Scientists rate Canadian climate policies

James Byrne is a Climate Scientist and Professor at the University of Lethbridge, Canada. He has published extensively on the impacts of climate change on water, ecosystems and society; served as an expert reviewer of many environmental impacts reports; and has led national and international environmental science and solutions communication programs. Catherine Potvin is Canada Research Chair on Climate Change Mitigation and Tropical Forests: Science for Empowerment. Her research includes biodiversity and ecosystem functioning; livelihoods, empowerment, and biodiversity; REDD+: carbon and co-benefits; and science to inform climate change policy.

Submitted on behalf of 60+ Sustainable Canada Dialogues Colleagues.

The Paris Agreement was ratified globally in November. This is unprecedented amongst international agreements for how quickly it has come into force. The Agreement allows each country to decide how it will tackle climate change, and requires as of 2020, regular reporting on progress. Countries of the world have officially embarked in a global race to implement ambitious climate policies that contribute to reducing green-house gas emissions at the planetary-scale.

This process is not unlike the Olympics games where countries get together to compare their strengths and performance. If Canada wants to be a medalist in 2020, domestic climate policies must rapidly be adopted to accelerate the low carbon transition. In this context, Sustainable Canada Dialogues (SCD) – a network of 60+ scholars from across Canada – produced Rating Canada’s Climate Policy; a progress report on Canada’s climate actions over the past year. We analysed climate decisions made in Ottawa in 2016 in relationship to the 10 policy orientations that we proposed previously in our position paper entitled Acting on Climate Change: Solutions from Canadian Scholars.

Canada has recently taken two important steps forward. In September, the Government of Canada announced a $120 billion infrastructure investment plan that explicitly highlights support for infrastructures reducing greenhouse gas emissions. This investment plan raises hopes that Canada can make the transition to low carbon development, but its real impact depends on identifying and funding infrastructure projects that best contribute to desired low-carbon and sustainable outcomes. In October, the Government of Canada Announced a Pan-Canadian Pricing on Carbon Pollution starting in 2018. The price on carbon pollution should start at a minimum of $10 per tonne in 2018 and rise by $10 a year to reach $50 per tonne in 2022. This is a modest start given the Canadian government has stated a central value for the social cost of carbon (SCC) is about $41 Cdn/tonne; and could be as high as $167 Cdn.
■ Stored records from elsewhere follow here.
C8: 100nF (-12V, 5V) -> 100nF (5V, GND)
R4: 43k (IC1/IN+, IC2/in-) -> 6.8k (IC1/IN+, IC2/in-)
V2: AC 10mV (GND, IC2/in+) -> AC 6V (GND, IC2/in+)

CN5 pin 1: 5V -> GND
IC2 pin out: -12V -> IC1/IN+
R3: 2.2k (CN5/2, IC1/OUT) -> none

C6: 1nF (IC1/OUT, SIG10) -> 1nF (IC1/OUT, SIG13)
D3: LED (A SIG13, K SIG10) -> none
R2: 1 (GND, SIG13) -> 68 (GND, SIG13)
Despite the progress discussed above, the Canadian Government decision to approve the Pacific Northwest liquefied natural gas (LNG) project is a step backward, casting doubt on the willingness of the Federal Government to address climate change with concrete and meaningful policies and actions. Our impact assessment indicates that this LNG project would be one of the largest point source of emissions in Canada and would increase BC’s emissions by 8.5%. Continued development of projects with high greenhouse gas emissions will compromise progress in other sectors. It will prevent Canada from meeting its emissions reduction target for 2030, and is incompatible with Canada’s stated goal to help limit global temperature increases to 1.5C. Research indeed estimates that, to maintain global temperature increase below 2C, half of existing gas reserves and one third of existing oil ones must remain unused.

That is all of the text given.